Judges and Judiciary

Sep. 30, 2024

Newsom makes 3 appellate nominations, 7 judge appointments

Gov. Gavin Newsom nominated Justice Brian M. Hoffstadt as presiding justice of the 2nd District Court of Appeal's Division 5, plus Los Angeles County Superior Court Judges Michelle C. Kim to Division 1, and Anne K. Richardson to Division 2 of the 2nd District court.

Hoffstadt

Gov. Gavin Newsom nominated two new 2nd District Court of Appeal justices and recommended promotion of a third to presiding justice on Monday. He also appointed seven Superior Court judges in three counties.

Newsom nominated Justice Brian M. Hoffstadt as presiding justice of the 2nd District's Division 5, to fill the vacancy created by the retirement of Justice Laurence Rubin. Newsom nominated Los Angeles County Superior Court Judges Michelle C. Kim to Division 1, and Anne K. Richardson to Division 2 of the 2nd District court.

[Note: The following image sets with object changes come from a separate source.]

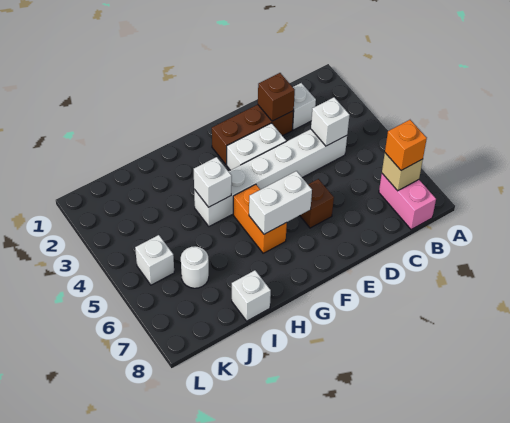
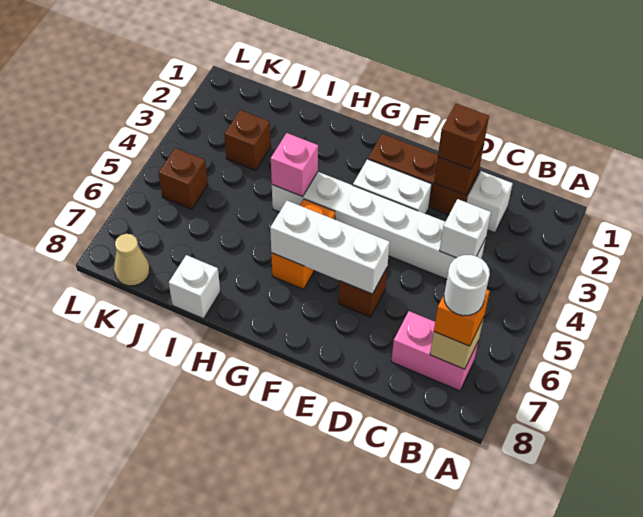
pink brick B7:B8 level 1 -> pink brick B7:C7 level 1
none -> brown brick D2 level 3
white brick F6:G6 level 2 -> white brick E6:G6 level 2
white brick H4 level 2 -> pink brick H4 level 2
none -> brown brick J3 level 1
white round brick J6 level 1 -> white round brick B7 level 4
white brick K5 level 1 -> brown brick K5 level 1
none -> tan cone K8 level 1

Newsom's superior court appointments are: for Alameda County, San Francisco Deputy Public Defender Rozlynn Silvaggio Bauman, Supervising Deputy Attorney General Chad A. Stegeman, Oakland Senior Deputy City Attorney Han N. Tran and Assistant San Francisco County District Attorney Kevin T. Wong; for Los Angeles County, Rosen Saba LLP partner Elizabeth L. Bradley and Deputy Attorney General Sally Espinoza; and for Ventura County, Superior Court Commissioner Russel-Paul H. Kawai.

Hoffstadt was appointed to Division 2 of the 2nd District by Gov. Jerry Brown in 2014 and to the Los Angeles County Superior Court by Gov. Arnold Schwarzenegger in 2010. A first-in-his-class UCLA law graduate, he had been a Jones Day partner, an assistant U.S. attorney, senior counsel to Office of Policy Development for the U.S. Department of Justice, and special counsel to the Federal Communications Commission.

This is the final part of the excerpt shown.